Pulitzer Prize winning journalist Harrison Salisbury was the subject of an E.B. White letter featured by Maria last Spring that spawned our correspondence. In 1975, Xerox offered Salisbury $55,000 to write an article in Esquire magazine. White expresses his concern about the erosion of press if writers start accepting money from advertisers this way. In her commentary, Popova noted that she “has been publishing an ad-free curiosity catalog supported by reader donations for the past seven years.” Reading the article I could only think what reader response would be if the article concluded with “Disclaimer: I make money each time you click a link in my articles and buy a book.”

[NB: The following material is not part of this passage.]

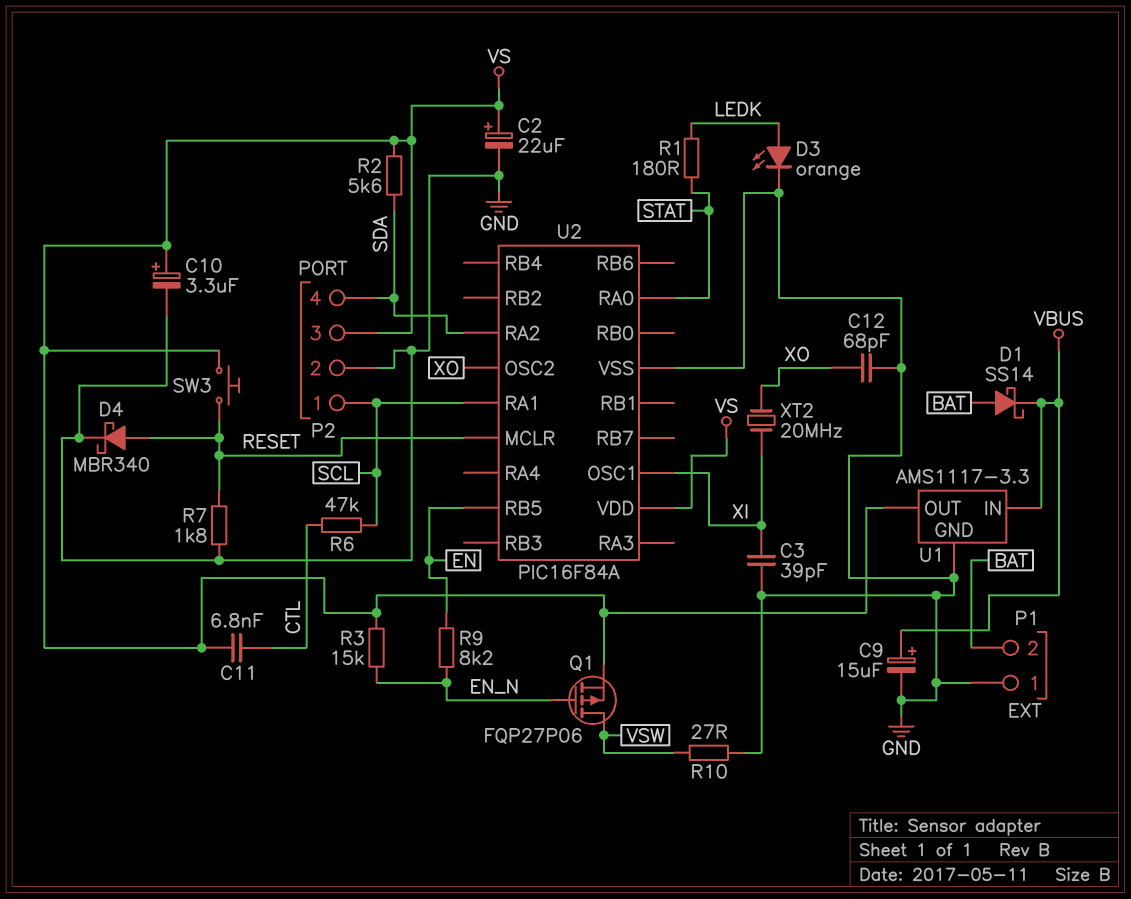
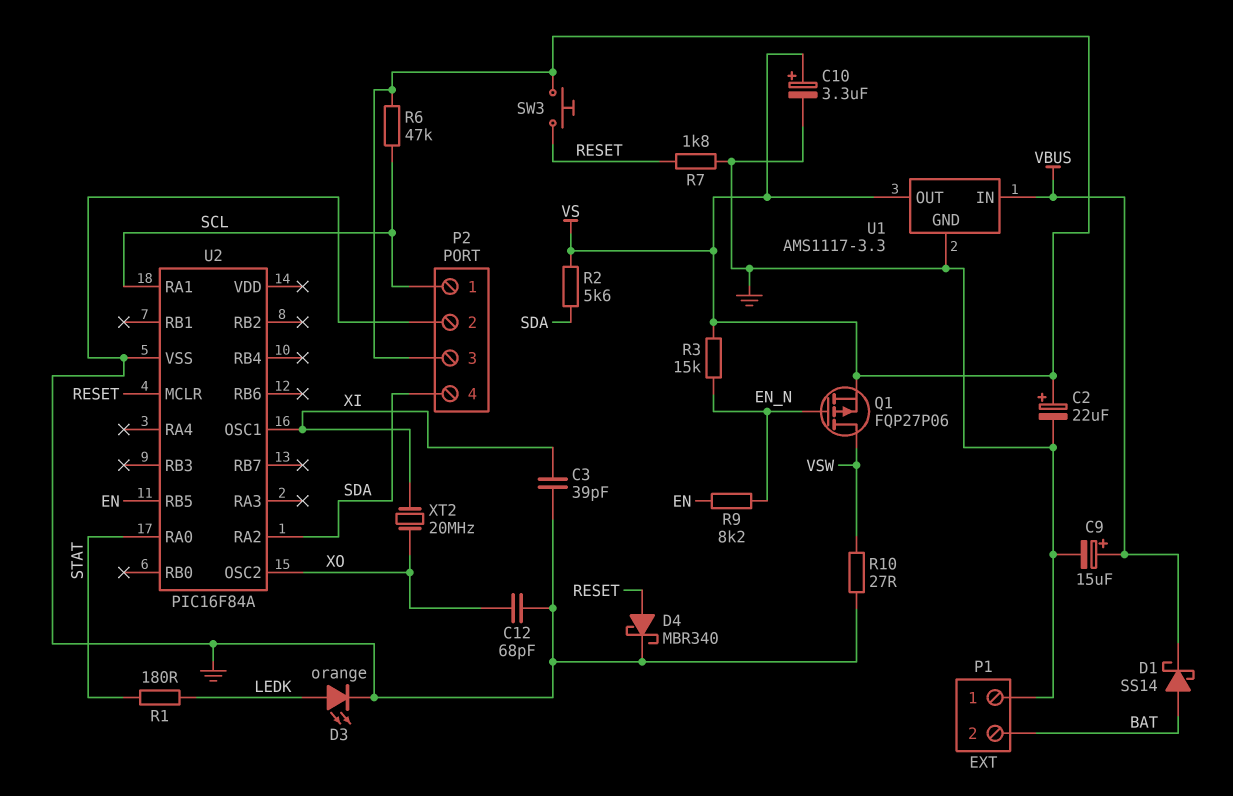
C11: 6.8nF (CTL, VS) -> none
R6: 47k (CTL, SCL) -> 47k (SCL, VS)
U2 pin VDD: VS -> none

There are important differences that make affiliate ads more subversive than the Xerox-Esquire scenario. The Affiliate form of advertising invites more detriment to quality writing because it actually requires an author to interrupt the reader with a link and it incentivizes authors to change their tone such that they convince the reader to go all the way through with the purchase (which is necessary for them to receive their kickback). At least in the golden days of tainted journalism the author was paid upfront, and the ad was on the opposite page, not in the article itself, so they were still incentivized to write a quality article about anything they wanted - health, art, sports - that people thought was interesting enough to read, while hoping that wandering eyes would bring eyeballs to the Xerox Ad on the facing page. I’m not saying this offer was a good thing, simply noting that if Brain Pickings is building a brand based on anti-ad sentiments, it might be fair to explain how the revenue generating practices of the site work. The Guardian article described the site as an “antidote to Google” - ironic given the identical business models of Brain Pickings and Google, both of which make money as users click links in the normal course of using each site…the difference being that Google makes it known which links are ads.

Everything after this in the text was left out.